If you put that multi-homed customer in a larger aggregate (have them pick one of the providers and allocate from their address space) all of the providers must then announce the more specific. Some providers will block the longer prefix. The longer prefix will be preferred and traffic will avoid going through those providers that block it. This might cause longer or suboptimal routing for the longer prefix. Providers everywhere will have either the shorter prefix or both, so full connectivity would exist.

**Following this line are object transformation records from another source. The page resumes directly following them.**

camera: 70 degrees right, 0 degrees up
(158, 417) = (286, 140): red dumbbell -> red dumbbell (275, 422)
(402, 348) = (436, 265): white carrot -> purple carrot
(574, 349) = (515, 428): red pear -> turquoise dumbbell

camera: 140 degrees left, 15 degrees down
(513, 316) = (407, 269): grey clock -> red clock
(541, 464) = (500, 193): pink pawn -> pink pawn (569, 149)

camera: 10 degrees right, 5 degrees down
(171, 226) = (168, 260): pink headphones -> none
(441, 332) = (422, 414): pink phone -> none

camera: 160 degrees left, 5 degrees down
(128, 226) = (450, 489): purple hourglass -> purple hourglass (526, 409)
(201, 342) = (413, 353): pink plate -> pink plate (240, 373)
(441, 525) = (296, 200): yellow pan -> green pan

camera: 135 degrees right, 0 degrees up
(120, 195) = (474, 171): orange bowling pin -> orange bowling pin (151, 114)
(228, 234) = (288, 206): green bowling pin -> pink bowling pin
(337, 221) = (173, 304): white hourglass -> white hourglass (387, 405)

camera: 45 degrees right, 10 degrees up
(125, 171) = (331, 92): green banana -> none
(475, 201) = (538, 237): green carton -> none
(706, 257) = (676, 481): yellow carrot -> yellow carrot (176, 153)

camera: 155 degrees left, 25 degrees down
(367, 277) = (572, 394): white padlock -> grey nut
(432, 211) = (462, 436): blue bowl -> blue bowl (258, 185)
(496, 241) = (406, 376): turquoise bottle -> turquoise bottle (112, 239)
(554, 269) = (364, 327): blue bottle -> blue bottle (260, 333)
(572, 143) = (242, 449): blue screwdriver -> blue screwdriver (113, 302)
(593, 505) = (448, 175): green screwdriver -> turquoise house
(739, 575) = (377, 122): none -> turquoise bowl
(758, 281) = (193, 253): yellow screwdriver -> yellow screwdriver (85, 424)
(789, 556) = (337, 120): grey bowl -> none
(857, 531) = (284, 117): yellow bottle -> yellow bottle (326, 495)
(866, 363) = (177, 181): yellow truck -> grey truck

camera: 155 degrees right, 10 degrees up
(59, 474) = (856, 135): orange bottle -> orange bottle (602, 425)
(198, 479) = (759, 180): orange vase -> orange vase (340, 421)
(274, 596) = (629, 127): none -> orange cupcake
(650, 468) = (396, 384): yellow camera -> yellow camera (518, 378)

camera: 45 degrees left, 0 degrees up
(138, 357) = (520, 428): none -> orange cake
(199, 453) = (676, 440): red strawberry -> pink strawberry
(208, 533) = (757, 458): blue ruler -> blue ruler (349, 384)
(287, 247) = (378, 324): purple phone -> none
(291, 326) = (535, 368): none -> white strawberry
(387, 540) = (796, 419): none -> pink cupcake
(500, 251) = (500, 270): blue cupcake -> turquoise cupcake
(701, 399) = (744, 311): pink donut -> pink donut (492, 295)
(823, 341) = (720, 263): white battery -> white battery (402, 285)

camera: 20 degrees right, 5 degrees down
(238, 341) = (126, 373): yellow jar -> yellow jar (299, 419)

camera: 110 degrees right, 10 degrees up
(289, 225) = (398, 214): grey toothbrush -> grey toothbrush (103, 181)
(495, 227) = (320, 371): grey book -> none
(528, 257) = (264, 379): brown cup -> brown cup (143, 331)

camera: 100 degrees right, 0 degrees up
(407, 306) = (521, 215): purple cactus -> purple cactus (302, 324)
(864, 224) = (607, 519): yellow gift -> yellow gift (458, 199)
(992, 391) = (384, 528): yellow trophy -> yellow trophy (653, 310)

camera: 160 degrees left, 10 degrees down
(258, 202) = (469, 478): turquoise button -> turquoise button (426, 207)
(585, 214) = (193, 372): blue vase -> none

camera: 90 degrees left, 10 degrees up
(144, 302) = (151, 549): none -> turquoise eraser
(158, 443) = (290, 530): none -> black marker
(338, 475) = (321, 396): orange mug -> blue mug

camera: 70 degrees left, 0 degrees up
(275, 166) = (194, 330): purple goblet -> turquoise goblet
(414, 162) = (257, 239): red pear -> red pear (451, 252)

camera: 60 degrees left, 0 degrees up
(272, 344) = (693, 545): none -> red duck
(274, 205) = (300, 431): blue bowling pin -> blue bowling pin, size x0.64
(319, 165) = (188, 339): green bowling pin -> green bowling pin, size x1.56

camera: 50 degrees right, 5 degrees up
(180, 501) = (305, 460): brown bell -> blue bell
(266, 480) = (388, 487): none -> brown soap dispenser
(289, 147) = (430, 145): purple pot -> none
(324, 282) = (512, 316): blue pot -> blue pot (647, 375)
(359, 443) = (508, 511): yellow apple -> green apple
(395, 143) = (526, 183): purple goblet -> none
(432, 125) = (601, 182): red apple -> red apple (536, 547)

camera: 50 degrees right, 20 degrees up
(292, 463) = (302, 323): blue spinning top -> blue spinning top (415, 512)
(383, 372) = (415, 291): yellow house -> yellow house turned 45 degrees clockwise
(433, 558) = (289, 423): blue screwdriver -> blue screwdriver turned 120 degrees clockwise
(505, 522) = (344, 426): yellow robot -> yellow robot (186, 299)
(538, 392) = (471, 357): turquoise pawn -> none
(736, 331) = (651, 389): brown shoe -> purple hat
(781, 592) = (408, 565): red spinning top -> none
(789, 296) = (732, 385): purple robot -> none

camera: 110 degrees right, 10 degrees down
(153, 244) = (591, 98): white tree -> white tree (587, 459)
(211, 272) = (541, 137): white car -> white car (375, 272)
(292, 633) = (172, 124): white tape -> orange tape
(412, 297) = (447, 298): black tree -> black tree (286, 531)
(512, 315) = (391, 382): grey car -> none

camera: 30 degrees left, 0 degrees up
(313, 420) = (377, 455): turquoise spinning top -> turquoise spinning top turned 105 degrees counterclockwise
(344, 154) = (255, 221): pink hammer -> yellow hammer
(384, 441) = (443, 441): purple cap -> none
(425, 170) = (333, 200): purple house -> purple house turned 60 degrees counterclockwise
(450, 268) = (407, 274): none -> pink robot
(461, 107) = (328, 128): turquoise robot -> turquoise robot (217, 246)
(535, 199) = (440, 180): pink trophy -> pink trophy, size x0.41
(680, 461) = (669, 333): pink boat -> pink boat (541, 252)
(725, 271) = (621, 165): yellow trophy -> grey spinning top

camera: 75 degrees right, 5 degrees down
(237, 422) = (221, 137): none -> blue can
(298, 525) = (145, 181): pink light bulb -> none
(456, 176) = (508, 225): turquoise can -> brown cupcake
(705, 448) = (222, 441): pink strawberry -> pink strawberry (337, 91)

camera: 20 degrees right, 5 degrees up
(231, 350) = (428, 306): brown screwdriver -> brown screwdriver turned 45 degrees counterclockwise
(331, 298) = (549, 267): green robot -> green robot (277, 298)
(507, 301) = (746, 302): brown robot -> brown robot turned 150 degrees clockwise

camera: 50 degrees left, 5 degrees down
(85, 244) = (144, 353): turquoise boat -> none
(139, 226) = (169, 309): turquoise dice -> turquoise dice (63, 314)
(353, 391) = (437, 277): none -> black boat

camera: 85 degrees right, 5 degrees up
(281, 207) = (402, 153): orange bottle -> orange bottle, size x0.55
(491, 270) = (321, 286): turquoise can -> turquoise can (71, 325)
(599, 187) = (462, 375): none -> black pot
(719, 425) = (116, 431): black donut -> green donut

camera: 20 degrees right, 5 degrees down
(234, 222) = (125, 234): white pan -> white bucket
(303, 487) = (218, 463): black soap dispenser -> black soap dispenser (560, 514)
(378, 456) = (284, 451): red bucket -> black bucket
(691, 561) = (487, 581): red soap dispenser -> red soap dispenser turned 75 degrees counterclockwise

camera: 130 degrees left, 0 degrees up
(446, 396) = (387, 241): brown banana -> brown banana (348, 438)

If the multi-homing is sufficiently localized within the topology (for example, multiple providers in the same region or country) there might be a chance to draw an aggregation boundary around the whole thing and block the longer prefix outside of that locality and avoid the possibility of suboptimal routing due to long prefix filtering.
Curtis
Except that if the shorter prefixed route goes down, half the world will not be able to see any route to site, which sort of defeats the purpose of being multi-homed. Martha Greenberg marthag@mit.edu
In message <9601301900.AA16710@maze.MIT.EDU>, marthag@MIT.EDU writes:
Here's my suggestion.
If you put that multi-homed customer in a larger aggregate (have them pick one of the providers and allocate from their address space) all of the providers must then announce the more specific. Some providers will block the longer prefix. The longer prefix will be preferred and traffic will avoid going through those providers that block it. This might cause longer or suboptimal routing for the longer prefix. Providers everywhere will have either the shorter prefix or both, so full connectivity would exist.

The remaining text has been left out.